Tarifverträge können für unregelmäßige Nachtarbeit höhere Zuschläge vorsehen als für regelmäßige Nachtarbeit. Eine derartige Regelung verstößt nicht zwingend gegen den Gleichheitssatz aus Art. 3 Abs. 1 GG. Es muss allerdings ein sachlicher Grund für die Ungleichbehandlung vorliegen, der aus dem Tarifvertrag erkennbar sein muss. Das hat das Bundesarbeitsgericht (BAG) entschieden und dabei aufgezählt, dass sachliche Gründe beispielsweise Belastungen durch die Nachtarbeit oder geringere Planbarkeit eines Arbeitseinsatzes sein können.
Eine Arbeitnehmerin in der Getränkeindustrie hatte gegen ihren Arbeitgeber geklagt. Sie leistete Nachtarbeit im Rahmen eines Wechselschichtmodells. In ihrem Arbeitsverhältnis gilt ein Manteltarifvertrag (MTV), in dem geregelt ist, dass der Zuschlag zum Stundenentgelt für regelmäßige Nachtarbeit 20 Prozent und für unregelmäßige Nachtarbeit 50 Prozent beträgt. Aus Sicht der Arbeitnehmerin verstößt die unterschiedliche Höhe der Nachtarbeitszuschläge gegen den allgemeinen Gleichheitssatz. Es gäbe unter dem Aspekt des Arbeits- und Gesundheitsschutzes - auf den es allein ankomme - keinen sachlichen Grund für diese Unterscheidung.
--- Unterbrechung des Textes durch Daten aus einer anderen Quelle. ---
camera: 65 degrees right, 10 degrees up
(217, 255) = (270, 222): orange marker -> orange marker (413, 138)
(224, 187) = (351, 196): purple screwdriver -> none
Schon in erster Instanz hatte sie mit ihrer Argumentation keinen Erfolg und auch der Gerichtshof der Europäischen Union (EuGH) hatte sich mit dem Fall befasst, lehnte die Anwendbarkeit von Unionsrecht allerdings ab und gab den Fall zurück an das BAG.
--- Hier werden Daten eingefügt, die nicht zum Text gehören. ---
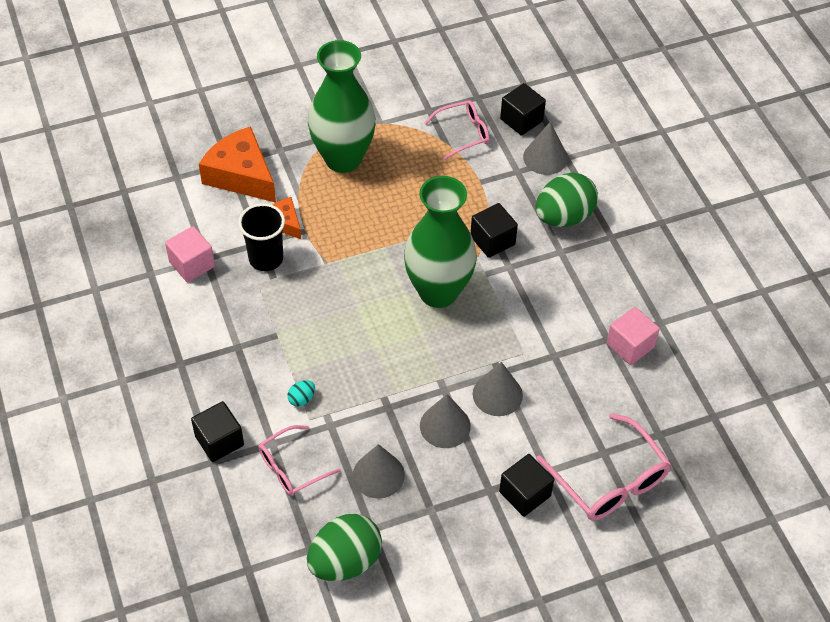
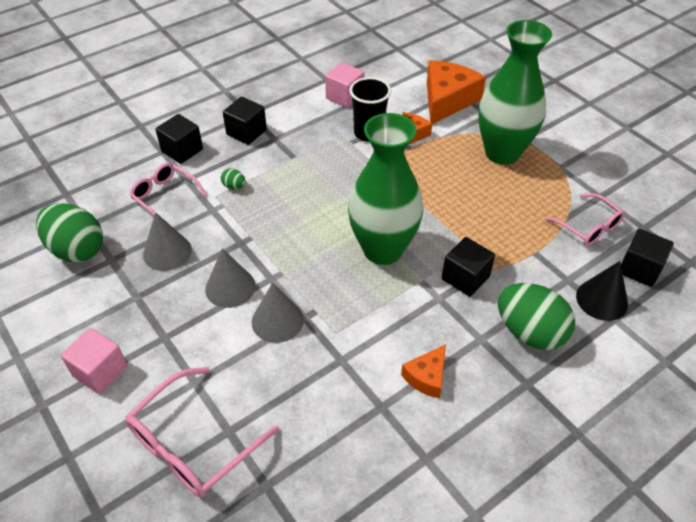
camera: 75 degrees right, 5 degrees down
(302, 399) = (234, 186): turquoise egg -> green egg
(525, 494) = (164, 367): black cube -> black cube (246, 132)
(545, 157) = (601, 299): grey cone -> black cone
(588, 300) = (426, 377): none -> orange cheese
(630, 345) = (380, 431): pink cube -> pink cube (100, 371)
Entscheidung im Ermessen der Tarifvertragsparteien
Letztlich konnte auch dieses die Ansicht der Arbeitnehmerin nicht bestätigen. Die Regelung im MTV zu unterschiedlich hohen Zuschlägen für regelmäßige und unregelmäßige Nachtarbeit verstoße nicht gegen den Gleichheitssatz des Art. 3 Abs. 1 GG. Arbeitnehmer, die regelmäßige bzw. unregelmäßige Nachtarbeit im Tarifsinn leisten, werden zwar ungleich behandelt. Für diese Ungleichbehandlung sei aber ein aus dem Tarifvertrag erkennbarer sachlicher Grund gegeben.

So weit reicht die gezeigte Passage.